Municipal referendums

When a municipal referendum is called and until the voting for the referendum is closed, no elected officials at the municipal level are to be invited to participate in a citizenship ceremony in the municipality where the referendum is being held. Federal, provincial, or territorial elected officials may be permitted to attend and participate depending on the nature of the referendum question. In these situations, contact NHQ for guidance.

When an incumbent member or a political candidate has been invited to or attends a ceremony

It is the responsibility of local offices to confirm whether a guest has been nominated, has publicly indicated their intention to run, or is running in an upcoming election.

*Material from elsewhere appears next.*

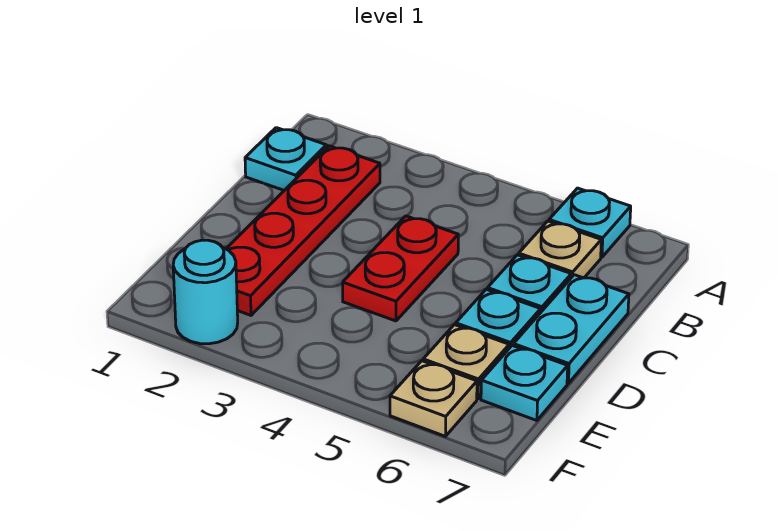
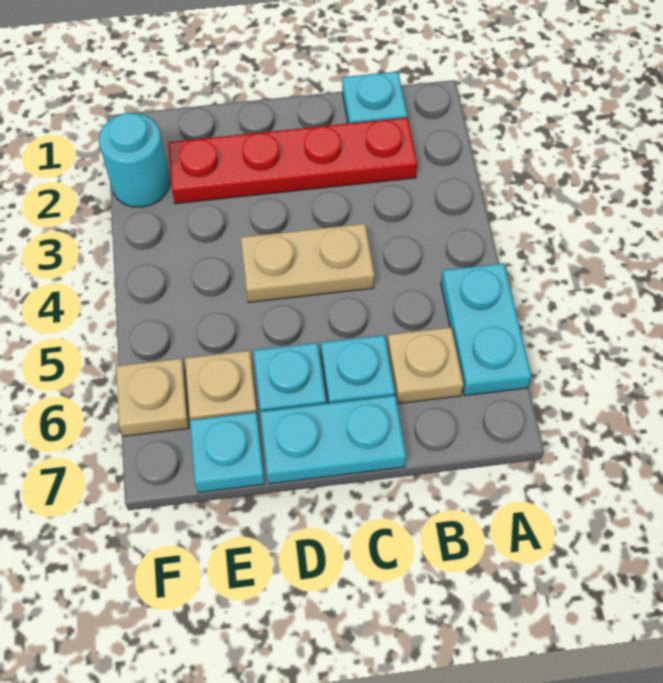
cyan plate A6 level 1 -> cyan plate A5:A6 level 1
red plate C4:D4 level 1 -> tan plate C4:D4 level 1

In the event that invitations have been sent out before the election announcement, local citizenship staff will contact the affected invited guests and advise that, due to the election, although they can attend the ceremony as an audience member, their participation as special guests or speakers is no longer permitted. Campaign activities before, during or after the ceremony are not permitted.
Note: Refer to the above section for specific guidance for municipal elections.

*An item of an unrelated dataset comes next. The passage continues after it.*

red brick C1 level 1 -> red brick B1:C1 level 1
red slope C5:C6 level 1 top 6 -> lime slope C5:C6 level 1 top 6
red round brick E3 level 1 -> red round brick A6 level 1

During an election period, if incumbent members or political candidates attend a citizenship ceremony, the clerk of the ceremony must explain privately to them that they will not be introduced, included as a platform guest, and allowed to speak; the clerk must also explain to them that they are not to introduce themselves as political candidates when talking to new citizens.
Note: Refer to the above section for specific guidance for municipal elections.

Distribution of election materials

New Canadians are encouraged to exercise their voting right. Therefore, general election materials (e.g., voter registration and identification requirements) can be distributed at citizenship ceremonies. See the Voting materials for new citizens section for more information and guidelines.

Statutory holidays, weekends and holy days

If the ceremony is being held on a statutory holiday (e.g., Canada Day), outside normal business hours, or on a weekend, the availability of public transit and open parking lots will have to be checked. Citizenship staff should keep cultural sensitivities in mind. For instance, members of some religious groups may not wish to attend a ceremony or a reception on a holy day for their religion. Every citizenship office should have a calendar available with all major religious holidays marked on it. See Religious and cultural considerations.

In the event that applicants are unable to attend a ceremony, citizenship staff should reschedule applicants for a new event that is as close as possible to the date of the original ceremony.